Michael Gill v. New Hampshire Department of Revenue Administration; The Mortgage Specialists, Inc. v. New Hampshire Department of Revenue Administration

Opinion

THE STATE OF NEW HAMPSHIRE

SUPREME COURT

In Case No. 2015-0529, Michael Gill v. New Hampshire Department of Revenue Administration; The Mortgage Specialists, Inc. v. New Hampshire Department of Revenue Administration, the court on April 29, 2016, issued the following order:

Having considered the brief, the memorandum of law, and the record submitted on appeal, we conclude that oral argument is unnecessary in this case. See Sup. Ct. R. 18(1). We affirm.

The plaintiffs, Michael Gill and The Mortgage Specialists, Inc. (MSI), appeal an order of the Superior Court (Anderson, J.) granting summary judgment in favor of the defendant, the New Hampshire Department of Revenue Administration (DRA), in their appeal from final orders of assessment. We construe their brief to argue that: (1) “a DRA tax return . . . has been certified as a forgery.

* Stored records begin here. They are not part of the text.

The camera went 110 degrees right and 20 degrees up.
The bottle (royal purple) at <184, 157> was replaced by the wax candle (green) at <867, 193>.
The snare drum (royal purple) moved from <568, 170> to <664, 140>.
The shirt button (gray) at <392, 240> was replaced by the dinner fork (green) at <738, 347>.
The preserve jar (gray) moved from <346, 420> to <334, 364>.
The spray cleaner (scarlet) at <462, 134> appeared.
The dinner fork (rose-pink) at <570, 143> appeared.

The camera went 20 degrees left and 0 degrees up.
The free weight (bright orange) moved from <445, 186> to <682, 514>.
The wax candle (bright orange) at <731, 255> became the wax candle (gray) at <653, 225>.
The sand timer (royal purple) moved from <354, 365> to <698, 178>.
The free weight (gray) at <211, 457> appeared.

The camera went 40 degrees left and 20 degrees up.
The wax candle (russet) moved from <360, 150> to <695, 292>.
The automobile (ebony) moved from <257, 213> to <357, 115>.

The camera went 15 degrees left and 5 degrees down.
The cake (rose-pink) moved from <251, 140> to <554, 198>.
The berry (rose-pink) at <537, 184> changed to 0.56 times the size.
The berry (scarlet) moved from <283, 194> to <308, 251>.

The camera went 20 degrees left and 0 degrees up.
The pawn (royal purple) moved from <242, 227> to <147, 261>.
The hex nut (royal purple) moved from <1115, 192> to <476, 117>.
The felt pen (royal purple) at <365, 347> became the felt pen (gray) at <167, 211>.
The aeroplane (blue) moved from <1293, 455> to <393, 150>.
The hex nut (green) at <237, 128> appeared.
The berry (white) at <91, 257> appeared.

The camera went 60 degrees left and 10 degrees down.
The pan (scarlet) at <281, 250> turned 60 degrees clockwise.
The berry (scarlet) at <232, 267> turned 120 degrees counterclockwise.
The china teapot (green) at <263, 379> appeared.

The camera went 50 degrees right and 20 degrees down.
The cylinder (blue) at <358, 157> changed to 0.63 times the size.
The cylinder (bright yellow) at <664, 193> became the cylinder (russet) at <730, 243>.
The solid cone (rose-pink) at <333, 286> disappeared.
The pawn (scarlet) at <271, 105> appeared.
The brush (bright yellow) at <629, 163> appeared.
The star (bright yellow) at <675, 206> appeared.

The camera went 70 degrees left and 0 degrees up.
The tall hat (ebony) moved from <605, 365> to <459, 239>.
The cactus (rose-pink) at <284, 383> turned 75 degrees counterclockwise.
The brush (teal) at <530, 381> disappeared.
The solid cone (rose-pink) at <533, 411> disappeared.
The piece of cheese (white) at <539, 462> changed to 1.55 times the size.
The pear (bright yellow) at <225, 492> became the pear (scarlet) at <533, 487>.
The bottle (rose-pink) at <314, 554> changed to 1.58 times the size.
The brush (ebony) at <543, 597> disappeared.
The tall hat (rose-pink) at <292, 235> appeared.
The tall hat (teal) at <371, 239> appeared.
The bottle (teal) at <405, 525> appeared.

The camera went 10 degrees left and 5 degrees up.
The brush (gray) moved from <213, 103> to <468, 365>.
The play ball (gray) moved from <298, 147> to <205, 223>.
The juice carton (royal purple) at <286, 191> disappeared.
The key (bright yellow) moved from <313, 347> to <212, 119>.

Not even close to my signature”; (2) many people, including members of the judiciary, the DRA, the Attorney General’s Office, and the bar, have participated in “corruption”; (3) “every single individual representing the DRA had a conflict of interest”; (4) “we have extortion, forgery, tax fraud and a criminal cover up”; and (5) the appeal “will be fraud.”

In reviewing the trial court’s summary judgment rulings, we consider the affidavits and other evidence, and all inferences properly drawn from them, in the light most favorable to the non-moving party. N.H. Resident Ltd. Partners of Lyme Timber Co. v. N.H. Dep’t of Revenue Admin., 162 N.H. 98, 101 (2011). If our review of that evidence discloses no genuine issue of material fact, and if the moving party is entitled to judgment as a matter of law, we will affirm the grant of summary judgment. Id. We review the trial court’s application of the law to the facts de novo. Id.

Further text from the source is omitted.